Although there had been temporary volunteer artillery units formed in Montreal as early as 1828, the regiment has its origin in the 3rd Montreal Battery formed in 1855 as a result of the departure of British regular troops for the Crimean War and the passage of the Militia Act of 1855.  Militia forces, including the five field batteries formed, would for the first time be maintained at public expense.  In 1856 the Battalion of Montreal Artillery was formed and in 1895 it was renamed the 2nd "Montreal" Regiment, CA.

War in Europe
In the First World War several batteries of artillery were raised in Montreal and the 2nd Brigade included the 3rd Montreal Battery amongst its four batteries. During the war, the unit took part in every action of the 1st Canadian Division and later on the Canadian Corps. In a series of reorganizations the battery was renamed the 7th Field Battery, the name it continues to hold. This battery was commanded at the outbreak of the war by Major Andrew McNaughton.  Wounded at the 2nd Battle of Ypres, he went on to command the Canadian Corps Heavy Artillery and, in the Second World War, the First Canadian Army. The 2nd Brigade served in the divisional artillery of the 1st Canadian Division for the duration of the war.

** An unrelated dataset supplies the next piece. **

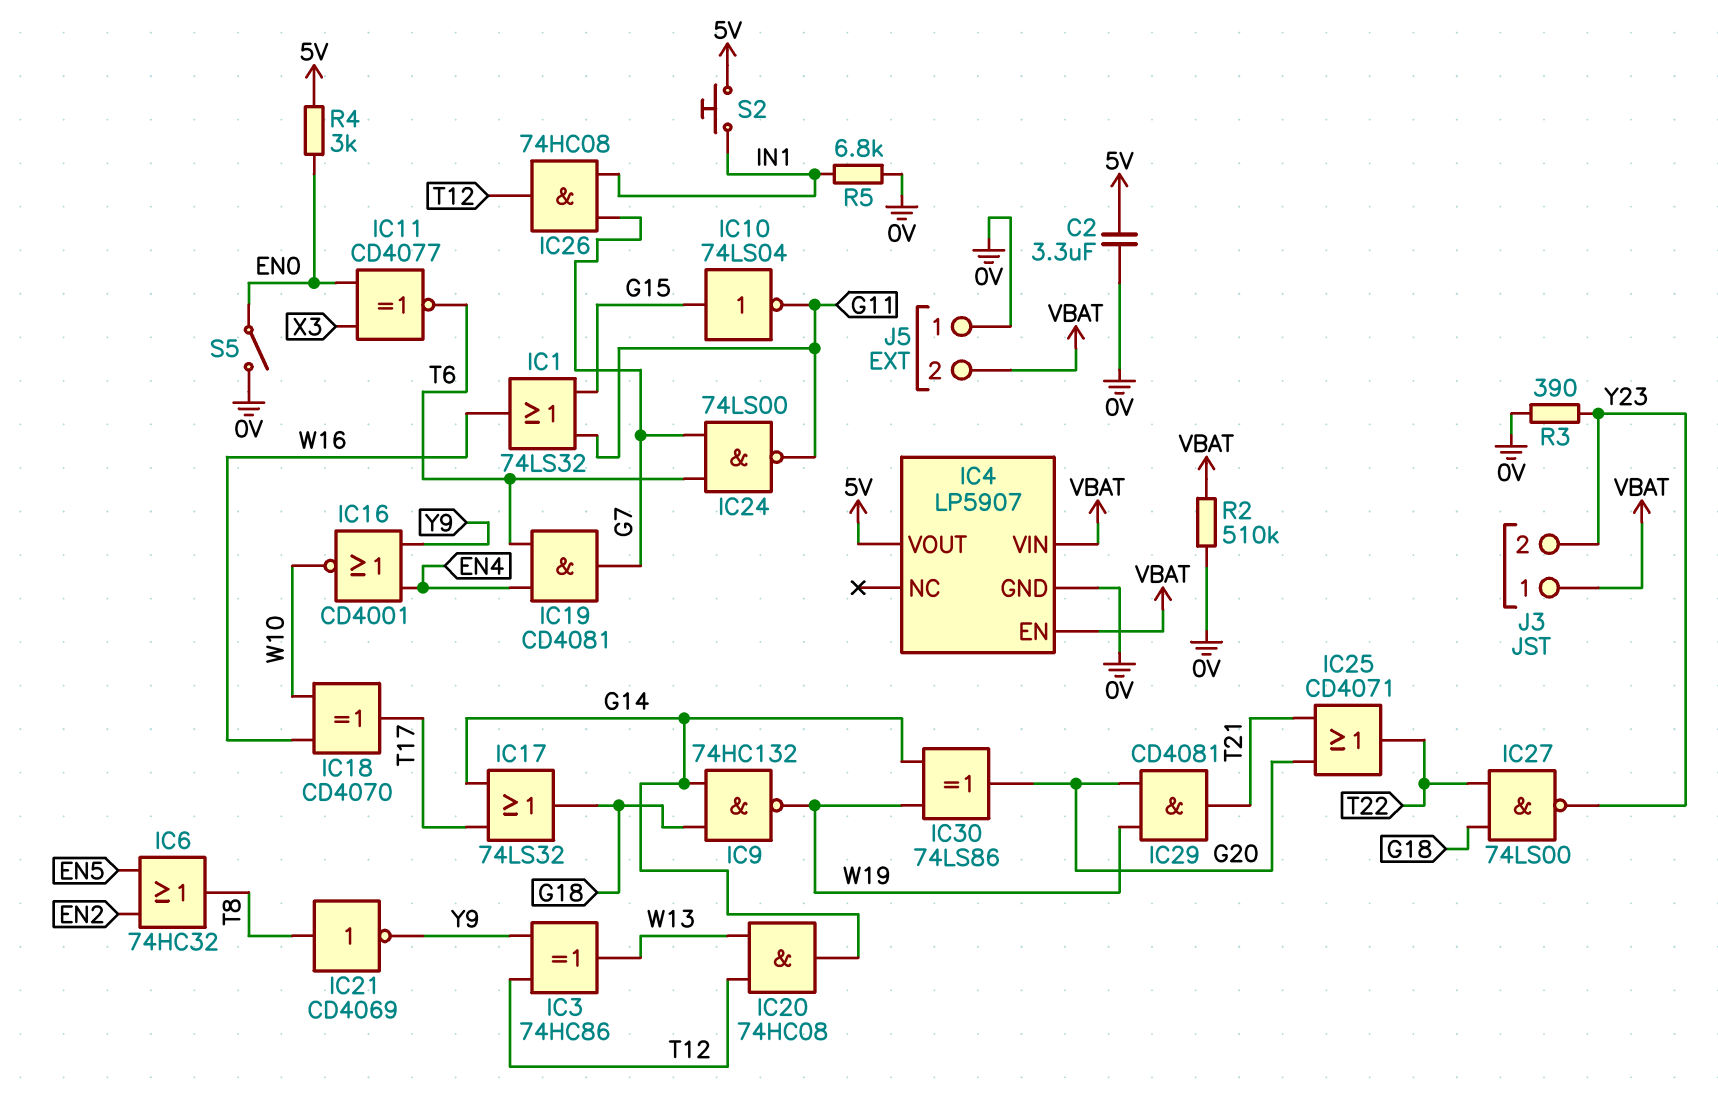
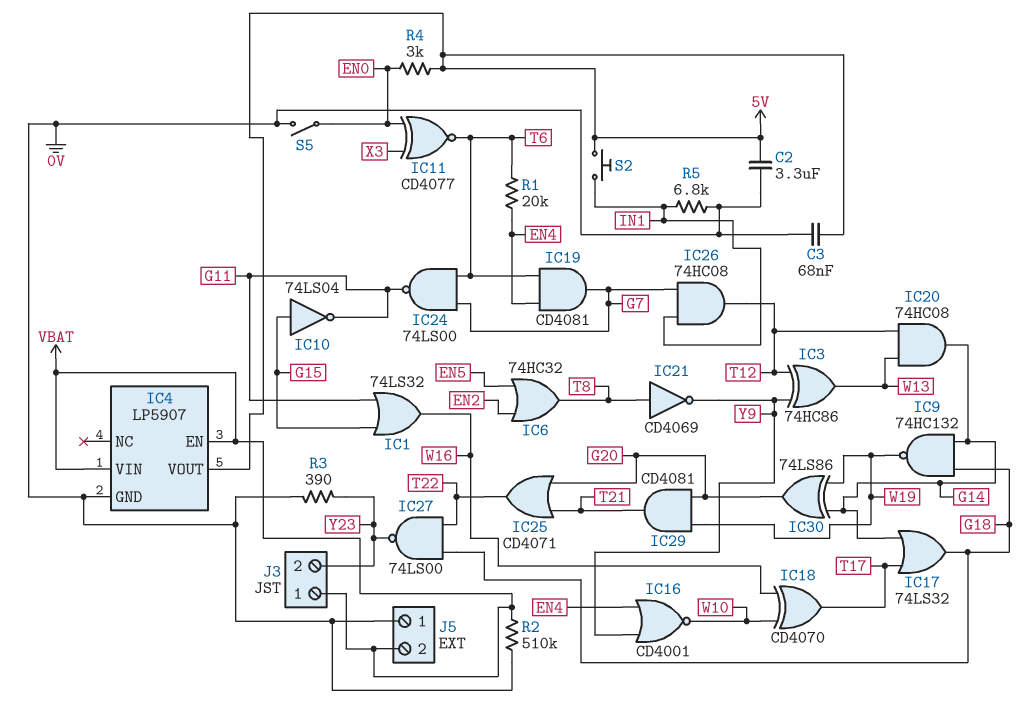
C3: none -> 68nF (0V, 5V)
R1: none -> 20k (EN4, T6)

In the Second World War the 2nd Field Regiment was once again mobilized in the divisional artillery of the 1st Canadian Infantry Division with the 7th Field Battery amongst its batteries. After training in England it served in Italy from July 1943 until January 1945 when it, along with I Canadian Corps, was transferred to Holland.

After the Second World War the regiments of artillery in the post-war Militia were renumbered and the 2nd Field Regiment was removed from the order of battle. Reorganization after the 1964 Suttie Commission and the ensuing Militia unit reductions eventually saw the 2nd Field Regiment reforming in 1966 with initially two and then three batteries. They were the 7th, 50th, and 66th Field Batteries, each perpetuating a different regiment of the post-war artillery in Montreal.

Twenty-first century 
On April 29, 2000, the regiment was awarded Freedom of the City of Montreal in recognition of its historical link to the city. Then in 2007 the city of Terrebonne also awarded the regiment the same courtesy.

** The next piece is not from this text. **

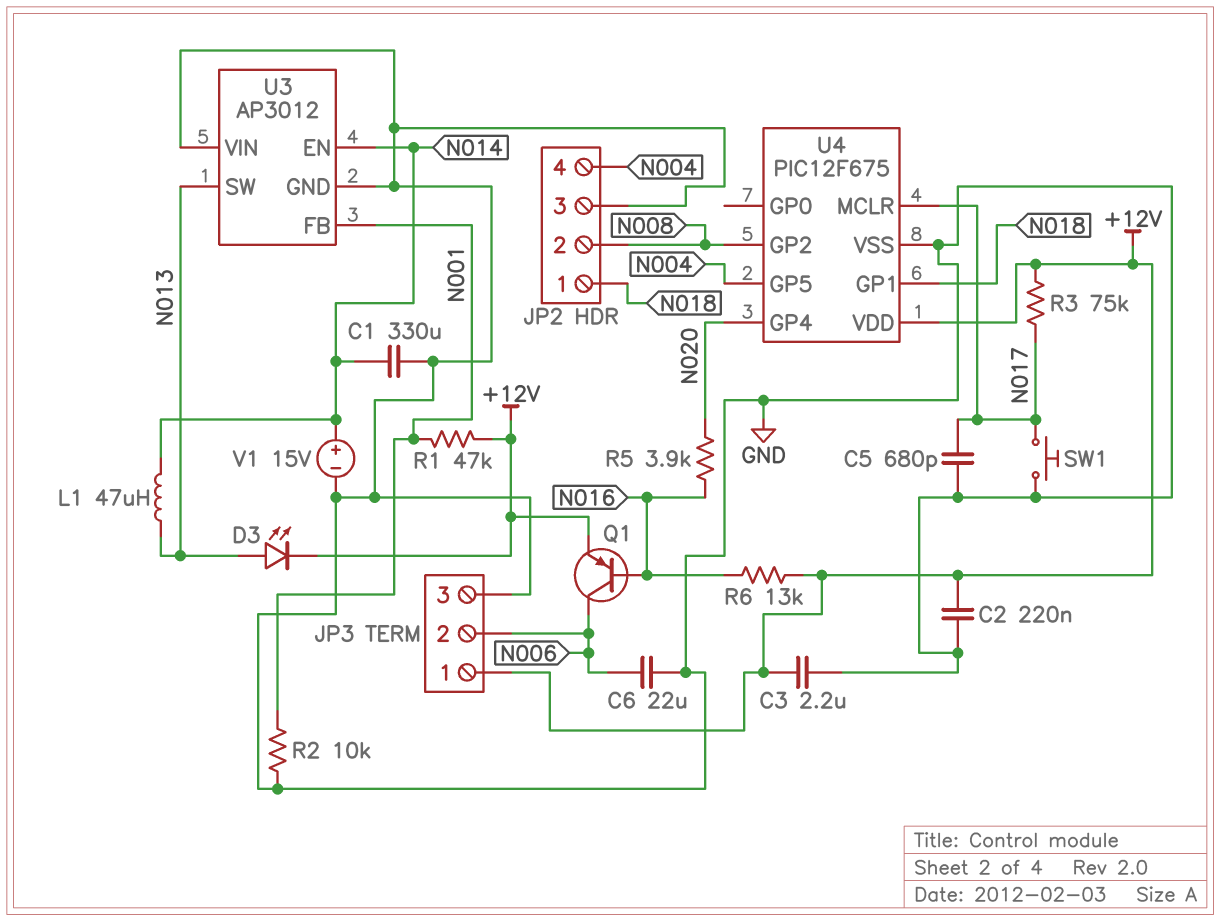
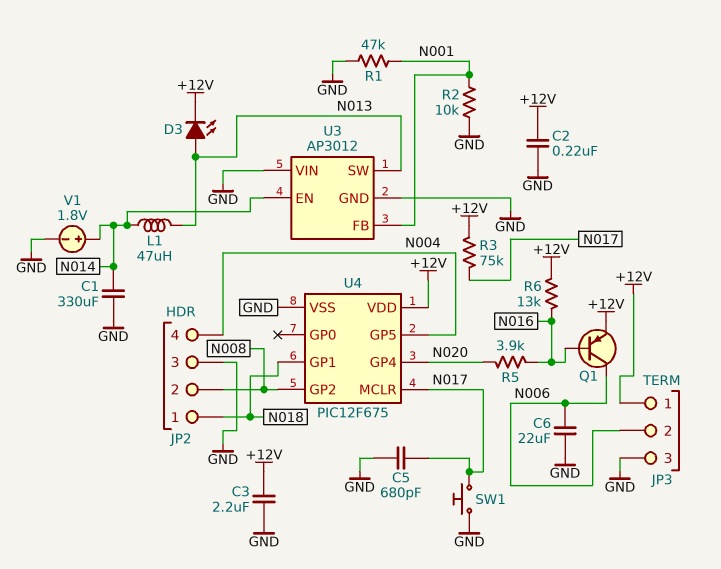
R1: 47k (+12V, N001) -> 47k (GND, N001)
V1: 15V (plus N014, minus GND) -> 1.8V (plus N014, minus GND)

Today, it is primarily made up of reservists from the city of Montreal as part of the Canadian Army Reserves. After over 50 years of peacetime operations, the regiment fields only a single artillery battery of six 105 mm C3 howitzers. It has sent its members abroad to serve in peacekeeping and anti-terrorist roles and has yearly gunnery exercises.

The regiment is commanded by a Canadian Reserve lieutenant-colonel, with a new commanding officer appointed, on average, every three years. The regiment is officially bilingual and functions in both English and French. The commanding officers of the re-formed 2nd Field Regiment are listed:

1966–1969 – LCol J.H.E. Day, CD
1969–1970 – LCol W.L.M. Cloutier, CD
1970–1973 – LCol J.R.G. Saint-Louis, CD
1973–1975 – LCol P.B. Fecteau, CD
1975–1979 – LCol T.K. Stafford, CD
1979–1985 – LCol S.J. Goldberg, CD
1985–1988 – LCol J.F. Stirling, CD
1988–1991 – LCol J.M. Pronkin, CD
1991–1995 – LCol J.M. Lewis, CD
1995–1998 – LCol D.A. Patterson, CD
1998–2001 – LCol J.G.M.B. Lefebvre, CD
2001–2005 – LCol J.M.N. Bernier, CD
2005–2008 – LCol M. Bourque, CD 
2008–2013 – LCol D. Parent, CD
2013–2015 – LCol R. Garon, CD
2015–present – LCol S. Pelletier, CD

Armoury
During November 1970 the regiment moved to its current location at the Côte des Neiges Armoury, after its Craig Street Armoury was demolished, the regiment had been based there for 75 years.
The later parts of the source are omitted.